The 15,700-acre Tatoosh Wilderness is bounded on the north by Mount Rainier
National Park. It is steep and rugged with subalpine and alpine areas along
the ridgeline. The area also contains 550 acres of the Butter Creek Natural
Area. Tatoosh Wilderness includes a variety of physical features, from river bottoms
to subalpine ridgetops.
The Tatoosh Wilderness is a relatively recent additions to the Wilderness system.
It was officially designated as Wilderness by Congress in 1984.
This area was added to the Wilderness system to protect and preserve the scenic,
alpine environments and to conpliment the adjacent Mount Rainier National Park,
most of which is also designated as Wilderness.
Tatoosh Ridge (6,310 feet) provides excellent views in all directions and is
the former site of a fire lookout built in 1932. This particular lookout gained
nororiety after the book "Tatoosh" was published. The author, Martha
Hardy, wrote about her experiences keeping watch at the Tatoosh fire lookout.
The Tatoosh Range was used historically by Taidnapam (Upper Cowlitz) Indians.
In mid-to-late August, Taidnapam families would climb up the ridge from fishing
camps at the confluence of the Muddy Fork and Clear Fork CowlitzRivers, to hunt,
gather materials for making baskets, and pick huckleberries for drying.

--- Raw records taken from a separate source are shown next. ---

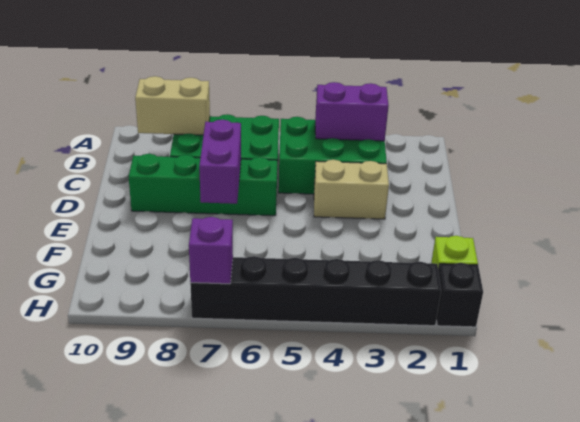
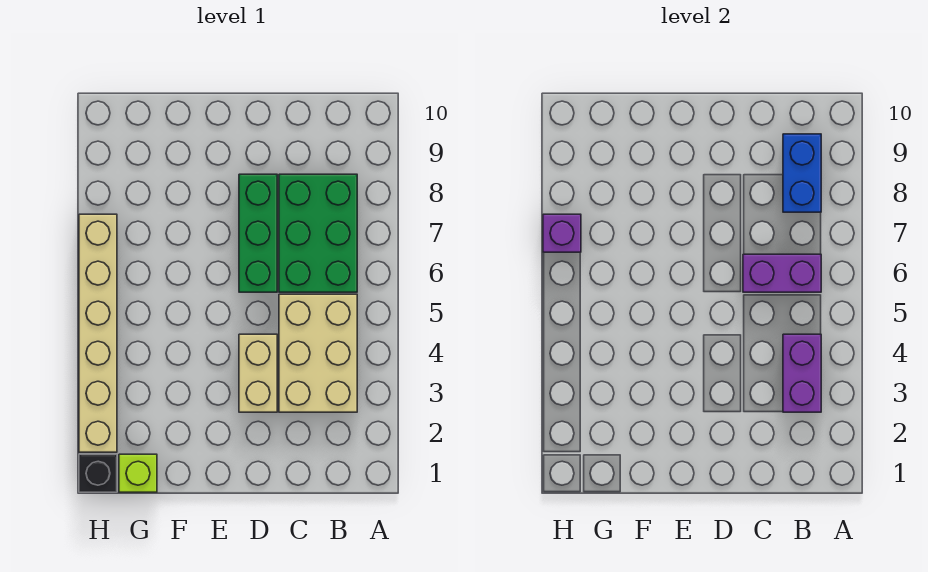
green brick B3:C5 level 1 -> tan brick B3:C5 level 1
tan brick B8:B9 level 2 -> blue brick B8:B9 level 2
green brick D6:D9 level 1 -> green brick D6:D8 level 1
purple brick D7:E7 level 2 -> purple brick B6:C6 level 2
black brick H2:H7 level 1 -> tan brick H2:H7 level 1

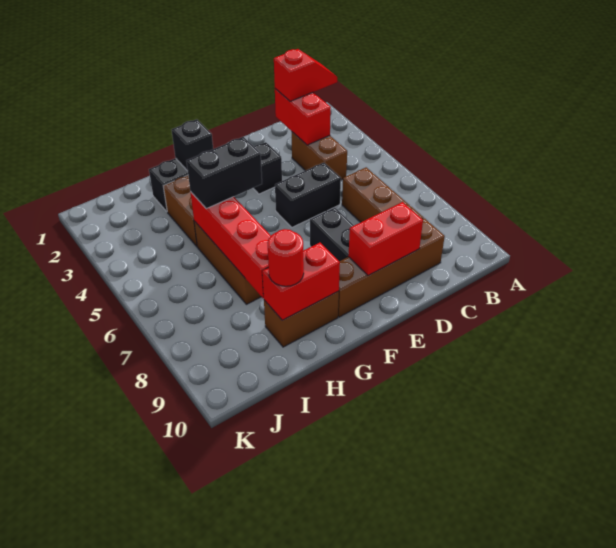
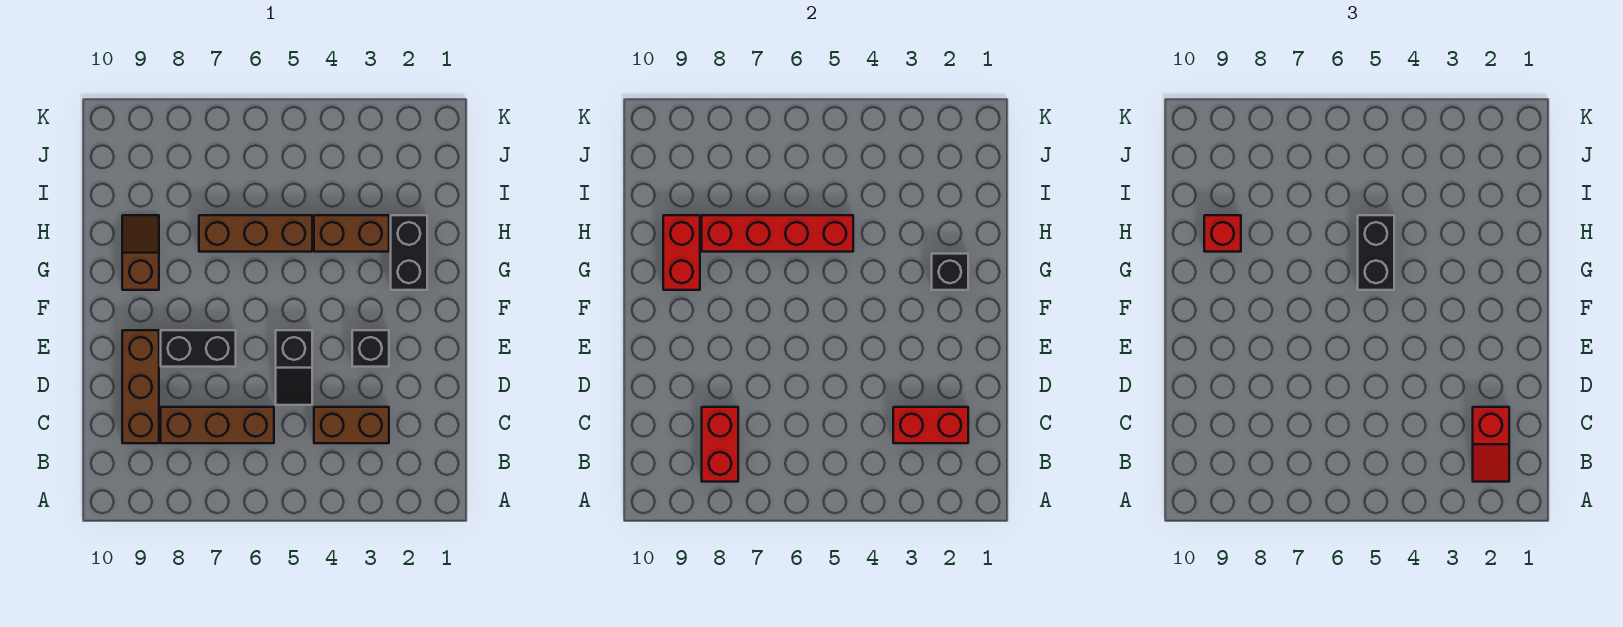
brown brick C9:F9 level 1 -> brown brick C9:E9 level 1
black brick D5:E5 level 1 -> black slope D5:E5 level 1 top E
red brick D9:E9 level 2 -> red brick B8:C8 level 2
brown brick G9:H9 level 1 -> brown slope G9:H9 level 1 top G
red round brick H9 level 3 -> red brick H9 level 3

The dried berries were transported to home villages for eating during the winter
months. Archaeological evidence suggests that these high country treks were a
long tradition among the local Indian people.
Jim Yoke, a Taidnapam elder interviewed in 1926-1927 by anthropologist Melville
Jacobs said this about Tatoosh: "He (Coyote) thought of a mountain, he named
it neq'u't* ("breast", Tatoosh). At that place, he determined there
would be lots of berries, that people would climb up it, gather those berries,
dry them, and descend again to the same place where they were drying fish."